The primary student entry point into the void simulator is also in this area. By placing the two aspects together, students face the realistic challenge of working in and around other obstacles as they make entry into a structure. Adjacent to this area is one of the many lockout simulators being installed to enhance realism. On the interior of the building a number of other props are available as standalone training areas or they can be included in larger scenarios. A door and window prop aid in the development of exterior shoring skills. Two locations for vertical or dead shores also add to the options for students.
An adjustable header designed into the building provides additional value to the project. First, it lets facilitators create multiple challenges for students. A sloped floor shore is one of the skills that provide a challenge when setting up a course. Having the adjustability of the header lets instructors cover all components of a lesson plan.
Second, and the most cost-effective component of the design, is the ability to raise and lower the header. As the header is lowered the same skill sets can be accomplished using much of the lumber from previous rotations. This allows maximum student involvement in all components of the scenario.
With fixed header props, instructors tend to use the same lengths of lumber over and over to conserve materials and minimize operational costs. This activity limits a student’s ability to practice the specific skills associated with the cutting station.
Keeping the Vision Alive
The commitment of the college to provide the highest level of training options to the community and region is a multi-phase event. With the building in place, planned course offerings will create the full-time equivalents (FTE) needed at all educational facilities. FTEs represent the financial aspect that fuels our educational system. By generating income for the college the vision can be sustained for future generations to enjoy.
Continuing with the focus on team work, the Monroe County Fire Bureau’s (MCFB) training coordinator is working with his counterparts at MCC to develop additional training programs related to technical rescue. Local departments with specialized response capabilities are using the structure for annual drills and in-service proficiency training.

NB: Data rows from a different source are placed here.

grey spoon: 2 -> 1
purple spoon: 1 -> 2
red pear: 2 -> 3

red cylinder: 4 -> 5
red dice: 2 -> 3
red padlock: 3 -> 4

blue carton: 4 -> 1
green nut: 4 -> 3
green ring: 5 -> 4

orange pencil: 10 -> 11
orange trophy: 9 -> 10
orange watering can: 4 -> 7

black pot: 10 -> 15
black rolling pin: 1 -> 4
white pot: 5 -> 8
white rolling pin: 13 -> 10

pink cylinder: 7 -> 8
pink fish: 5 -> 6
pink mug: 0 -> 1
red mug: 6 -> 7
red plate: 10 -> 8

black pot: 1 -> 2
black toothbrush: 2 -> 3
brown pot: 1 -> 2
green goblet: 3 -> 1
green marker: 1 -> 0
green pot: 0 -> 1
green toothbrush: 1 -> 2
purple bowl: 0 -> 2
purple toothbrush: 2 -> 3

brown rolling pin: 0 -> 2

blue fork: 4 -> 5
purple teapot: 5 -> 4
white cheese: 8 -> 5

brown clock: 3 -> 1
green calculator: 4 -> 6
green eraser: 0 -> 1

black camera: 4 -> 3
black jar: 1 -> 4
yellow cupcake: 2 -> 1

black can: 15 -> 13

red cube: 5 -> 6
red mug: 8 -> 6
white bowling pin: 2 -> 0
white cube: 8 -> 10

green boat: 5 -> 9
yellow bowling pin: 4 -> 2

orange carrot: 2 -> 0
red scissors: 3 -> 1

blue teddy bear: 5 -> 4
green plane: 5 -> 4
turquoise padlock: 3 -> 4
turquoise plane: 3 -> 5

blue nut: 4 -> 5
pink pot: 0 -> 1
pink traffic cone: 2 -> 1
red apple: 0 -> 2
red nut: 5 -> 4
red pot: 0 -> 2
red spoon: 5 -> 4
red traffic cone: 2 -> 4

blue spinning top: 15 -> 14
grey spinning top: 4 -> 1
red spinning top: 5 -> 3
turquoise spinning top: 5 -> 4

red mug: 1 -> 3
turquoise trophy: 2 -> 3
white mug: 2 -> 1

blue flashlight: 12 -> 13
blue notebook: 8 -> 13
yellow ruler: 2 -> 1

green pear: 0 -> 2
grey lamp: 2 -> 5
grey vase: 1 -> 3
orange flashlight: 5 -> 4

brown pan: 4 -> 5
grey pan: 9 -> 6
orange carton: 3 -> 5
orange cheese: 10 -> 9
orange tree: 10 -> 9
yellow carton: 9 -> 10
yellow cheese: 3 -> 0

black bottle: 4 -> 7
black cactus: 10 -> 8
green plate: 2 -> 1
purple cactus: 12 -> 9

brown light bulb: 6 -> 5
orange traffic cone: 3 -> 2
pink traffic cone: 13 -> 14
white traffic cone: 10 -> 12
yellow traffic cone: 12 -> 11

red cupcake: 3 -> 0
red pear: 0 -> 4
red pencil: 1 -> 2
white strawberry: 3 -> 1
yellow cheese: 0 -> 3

Marketing is another element in the facility’s future success. The more people know of the technical rescue building’s existence and capabilities, the more they will use it. Western New York is an area with limited specialized response capability. For that reason, the MCFB is working to create a local response capability to provide these services to members of its immediate community and be available to surrounding counties.
Through multiple years of grant activities related to USAR operations, the MCFB has acquired many of the specialized pieces of equipment needed for these operations. These additions augment the already extensive cache of equipment within the county. With the facility built and the equipment in place, the training and preparedness levels for the community’s responders will only get better.
Conclusion
Projects of this nature require a high degree of coordination before they can function properly. This facility is a cornerstone of the future success of that vision. This third segment on the creation of a technical rescue facility is the end of the series; however, it is not the end of the project. Each year, other props are recommended and reviewed for feasibility in an effort to enhance the school’s ability to offer students the best level of training possible.
As the training facility grows, I will provide updates on new props and activities taking place on campus. Thank you to all the staff at MCC and the MCFB who assisted in the development of this series.